Marc-André Grondin, comme s'il était Français.
Bon, je dois dire que j’ai choisi le film au club vidéo quand j’ai vu le beau Marc-André Grondin sur la pochette. J’avoue être encore sous le charme de sa performance dans le film Crazy…
J’étais aussi curieuse de le voir à l’œuvre dans un film français… Son accent allait-il détonner? Pas du tout! Ça coule vraiment!
Le premier jour du reste de ma vie est l’histoire d’une famille de cinq : un père, une mère et leurs trois enfants. L’histoire se passe sur 12 ans (de 1988 à 2000) au cours desquels on nous présente 5 journées. Une journée clé et tournante où plus rien ne sera comme avant pour chacun des 5 personnages.

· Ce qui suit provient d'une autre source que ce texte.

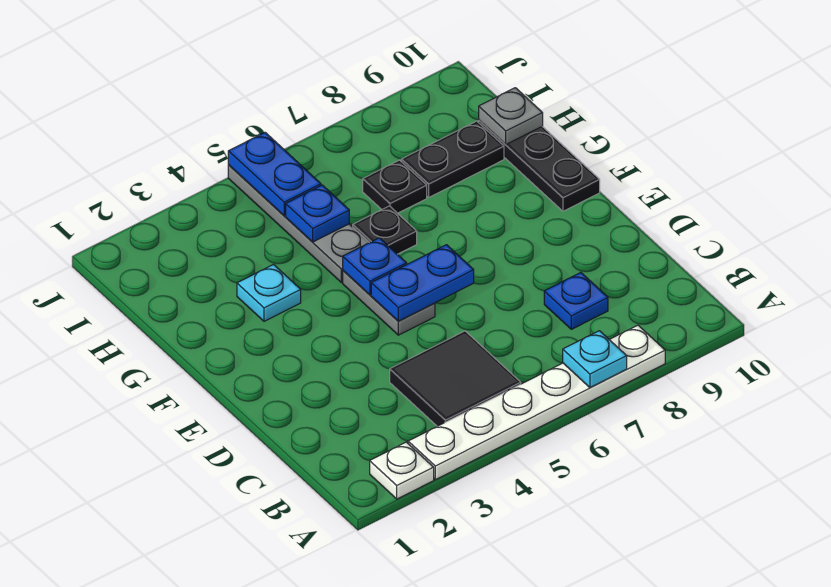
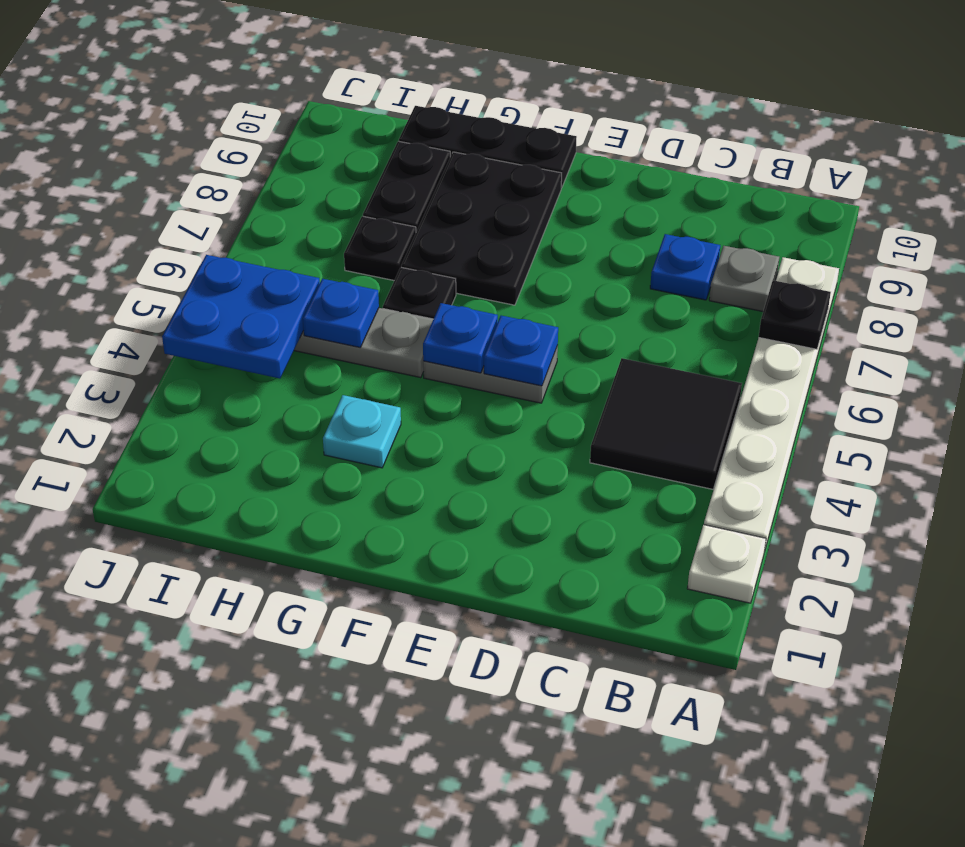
cyan plate A7 level 2 -> black plate A7 level 2
blue plate E5:E6 level 2 -> blue plate E5 level 2
none -> black plate F7:G9 level 1
grey plate H10 level 2 -> grey plate B8 level 1
blue plate I5:J5 level 2 -> blue plate I4:J5 level 2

Le film du réalisateur Rémi Bezançon est un film hommage sur la famille. La Famille avec un grand « F ». On passe du rire aux larmes dans ce récit qui nous fait prendre conscience que le temps qui passe et le manque de communication peuvent fragiliser des hommes et des femmes unis par le lien du sang. C’est aussi une leçon de vie pour nous faire comprendre que tout peut basculer du jour au lendemain et qu’il vaut mieux ne jamais laisser des situations non réglées avec les gens qu’on aime…
J’ai beaucoup ri dans ce film, mais également pleuré toutes les larmes de mon corps dans une des scènes finales ou la mère Marie-Jeanne – personnage auquel je me suis beaucoup identifié – dégonfle le coussin lombaire de son mari chauffeur de taxi qui vient juste de mourir, afin de se souler de son air… Ouf!

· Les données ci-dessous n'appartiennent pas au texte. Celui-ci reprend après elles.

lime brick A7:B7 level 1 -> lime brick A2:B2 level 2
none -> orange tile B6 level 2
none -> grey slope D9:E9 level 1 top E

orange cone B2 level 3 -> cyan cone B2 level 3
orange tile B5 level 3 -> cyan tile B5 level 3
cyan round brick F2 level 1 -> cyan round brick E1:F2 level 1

J’ai évidemment craqué à nouveau pour Marc-André Grondin dont la performance lui a valu le César du meilleur espoir masculin. Y a qu’à voir cet extrait où son personnage (Raph) participe à un concours de Air Guitar.
Un film de Rémi Bezançon avec Jacques Gamblin, Zabou Breitman, Déborah François, Cécile Cassel et Marc-André Grondin avec une musique originale signée Sainclair.